Not wanting to be home, not wanting to be at work. I wanted to be nowhere. At home the kids (at the time about 3 and 5 years old) would drive me crazy! Always talking. Laughing. Asking questions. Not wanting to go to bed. Wanting just one more story. At work I felt like everyone needed a piece of me and I was letting everyone down.

Couldn’t throw my cold. For months. And months. A cold that just wouldn’t go away. Thinking to myself regularly ‘I must be coming down with something’ because I was flat, had no energy but couldn’t sleep, a constant niggling headache. Must have been a cold coming on right, what else could it be?!

Chocolate and coffee, coffee and chocolate. I probably don’t need to explain this one. I was constantly looking for the artificial energy, the bit of oomph to just keep going. The delicious comfort of a yummy chocolate or piece of cake some thoughtful colleague would put on my desk throughout the day. Or just an excuse to leave my desk for 5 minutes to get a coffee! (It never occurred to me to buy a mineral water or just walk around the block instead!)

Sarcasm and cynicism. My humour became sarcastic. My inner dialogue began to get cynical. Yet, I had always been the person at work who was positive, motivated, excited. 15 years ago at an internal leadership retreat I was called ‘Big Kev’, because I was so excited…and that was starting to look pretty distant.

Creating a bubble. My husband is and was my rock. Yet you’ll notice I’ve not mentioned him until now. And that’s sort of how it was. I started to take my husband for granted. I didn’t have the energy to think about investing in our relationship. It took all I had to even fake play with the kids when I was home, there was nothing left to be a wife or a friend! I’d effectively built a little bubble around my life that allowed me to think my two daily obligations were my job and then my kids. In that order sadly. With no room for anything else.

Most people reading this will have at times experienced one, some or all of these feelings. I’m not saying that that means you’ve burned out. But what I am saying, what I’m asking, is that you just be aware. Notice those changes. Take a step back. Make an effort to have a bit more harmony in your day tomorrow. Go to bed a little bit earlier tonight. Walk around the block instead of going to get a coffee after a crappy meeting.

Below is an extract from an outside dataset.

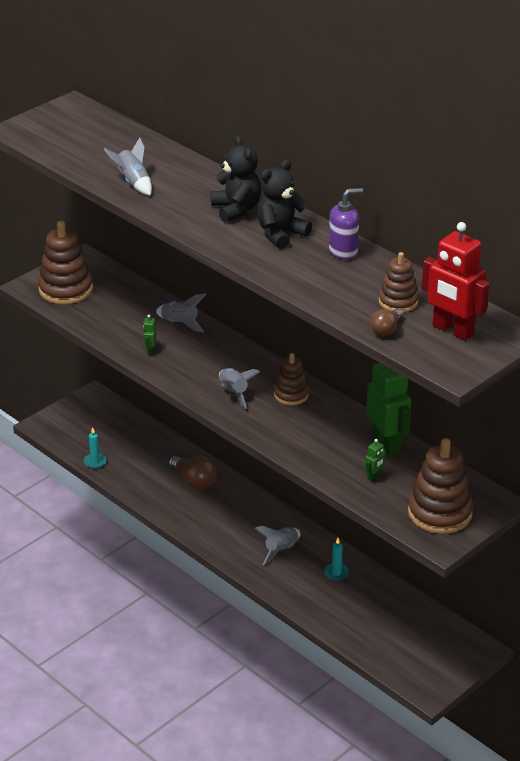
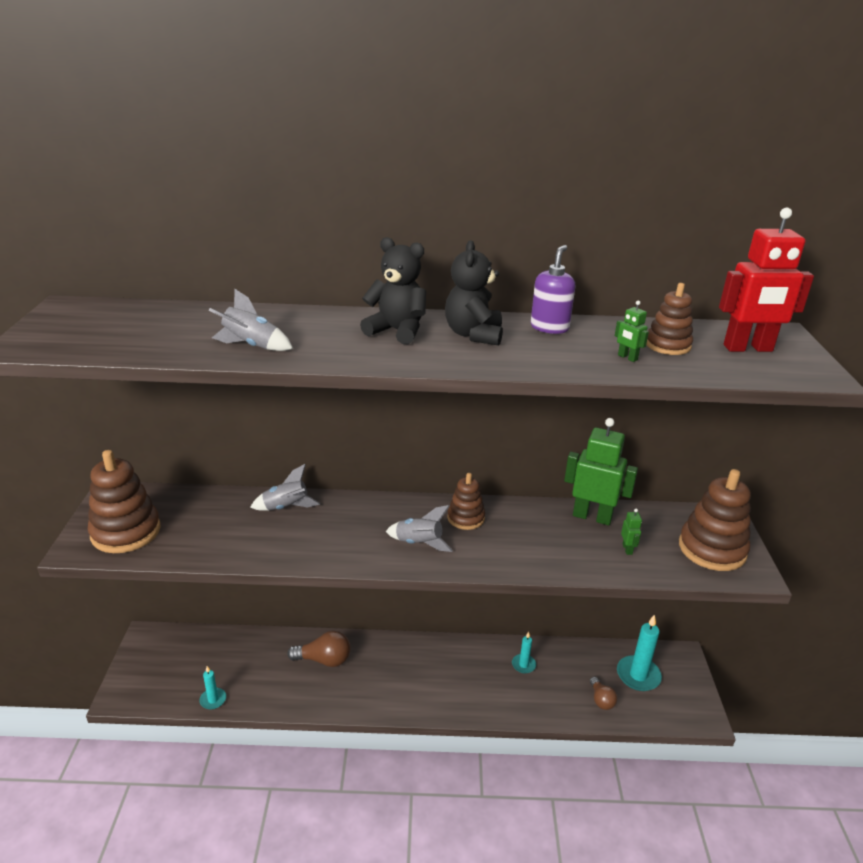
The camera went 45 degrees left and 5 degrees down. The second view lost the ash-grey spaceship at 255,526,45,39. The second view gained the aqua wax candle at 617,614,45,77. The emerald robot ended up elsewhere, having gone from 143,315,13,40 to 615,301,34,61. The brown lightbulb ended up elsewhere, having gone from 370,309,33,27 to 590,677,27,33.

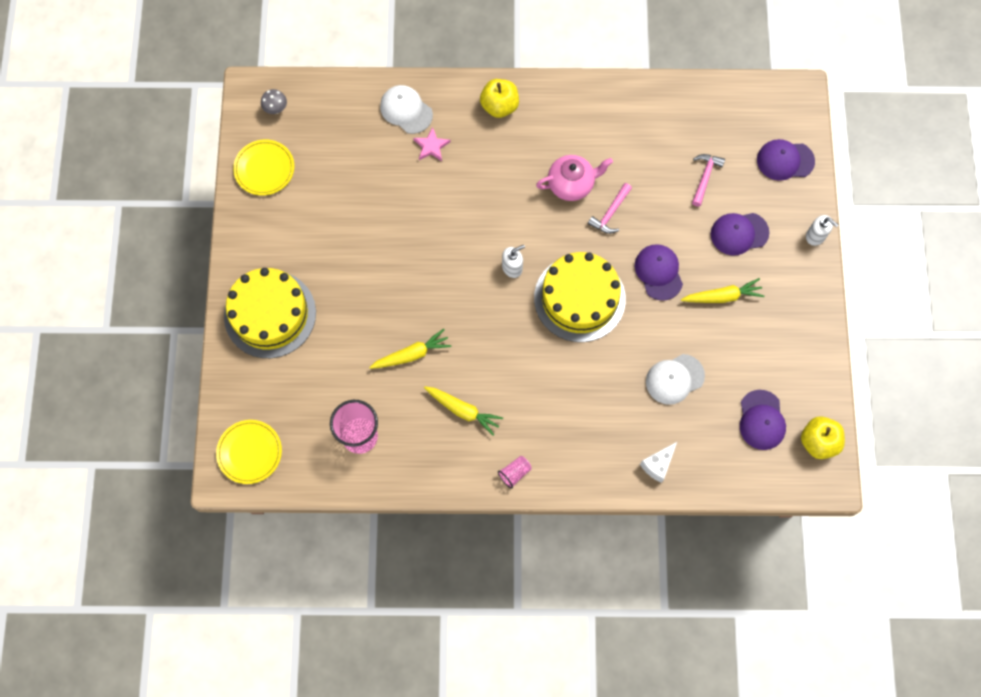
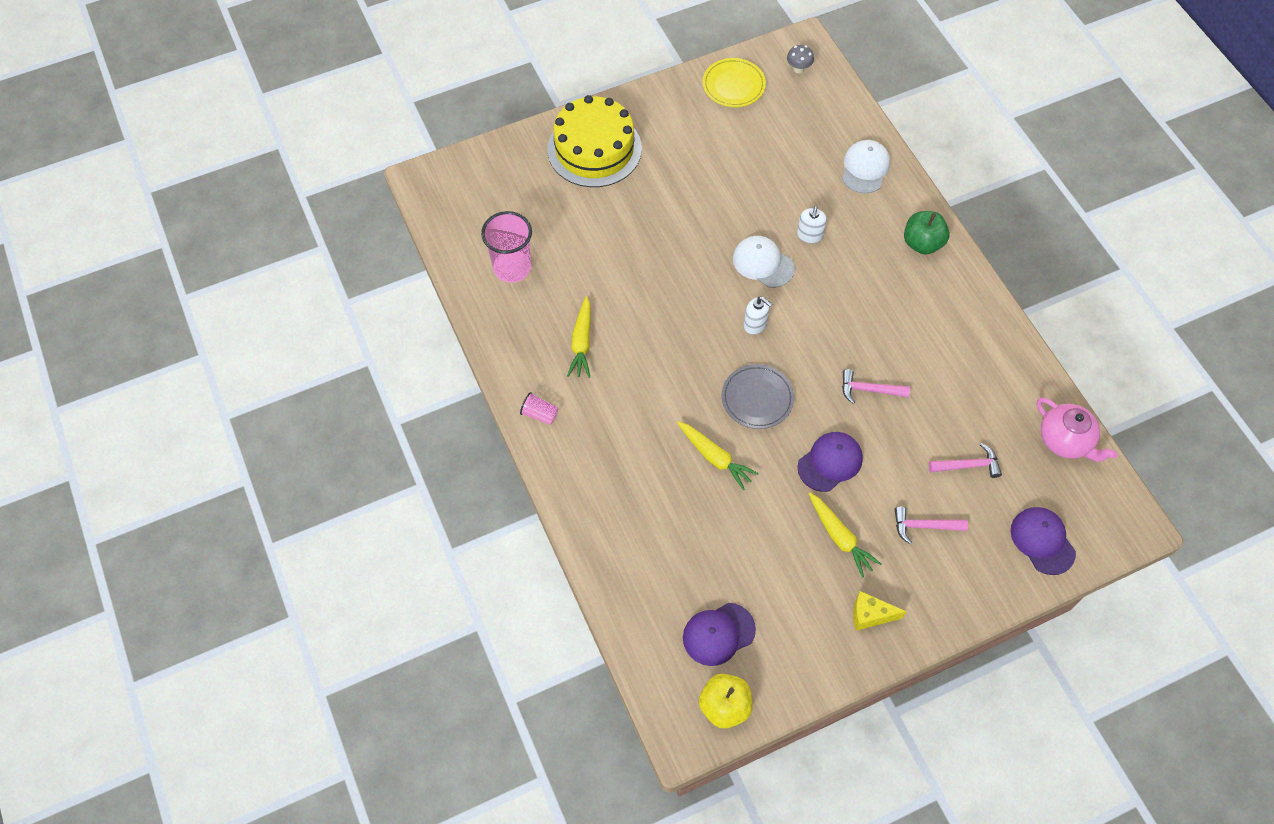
The camera went 65 degrees right and 10 degrees down. The second view lost the yellow plate at 216,420,66,64. The second view lost the rose-pink five-pointed star at 413,127,38,34. The second view lost the white piece of cheese at 640,441,38,42. The second view gained the yellow piece of cheese at 853,591,54,40. The yellow toy carrot ended up elsewhere, having gone from 369,329,83,40 to 677,421,82,69. The rose-pink tea pot ended up elsewhere, having gone from 536,155,77,46 to 1037,398,81,64. The white baseball cap ended up elsewhere, having gone from 646,354,59,51 to 733,236,62,52. The white pump bottle ended up elsewhere, having gone from 806,215,33,31 to 797,205,30,38. Where the yellow cake stood at 534,252,92,90, the ash-grey plate came to stand at 722,364,72,65. Where the purple baseball cap stood at 711,213,58,43, the rose-pink hammer came to stand at 894,507,74,37. What was the yellow toy apple at 480,79,39,39 turned into the emerald toy apple at 904,211,46,44.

I’m sharing this because to be honest, it was a LinkedIn article that I read while I was on sick leave that was like a light bulb. I’ve tried to find that article again and haven’t been able to, but it was sharing the 10 or 11 phases to burnout….and when I read that article the planets aligned and everything the doctors, my family and friends had been telling me started to sink in. And from that point my journey forward really began, because at that point I accepted what was, stopped trying to understand the why, and just got on with taking steps forwards more often than backwards. That’s really the best any of us can do.

 

Want to hear more? 

Harvest HR Partner, Tina Daisley will be facilitating the September 2nd, 2020 Harvest HR Roundtable.  The event forms part of the Geelong Small Business Festival

“Building Leadership Capabilities”

Suitable for all HR professionals, employers, leaders and emerging Leaders and small business owners. 

Online Webinar. Tickets are $30

Tickets available now.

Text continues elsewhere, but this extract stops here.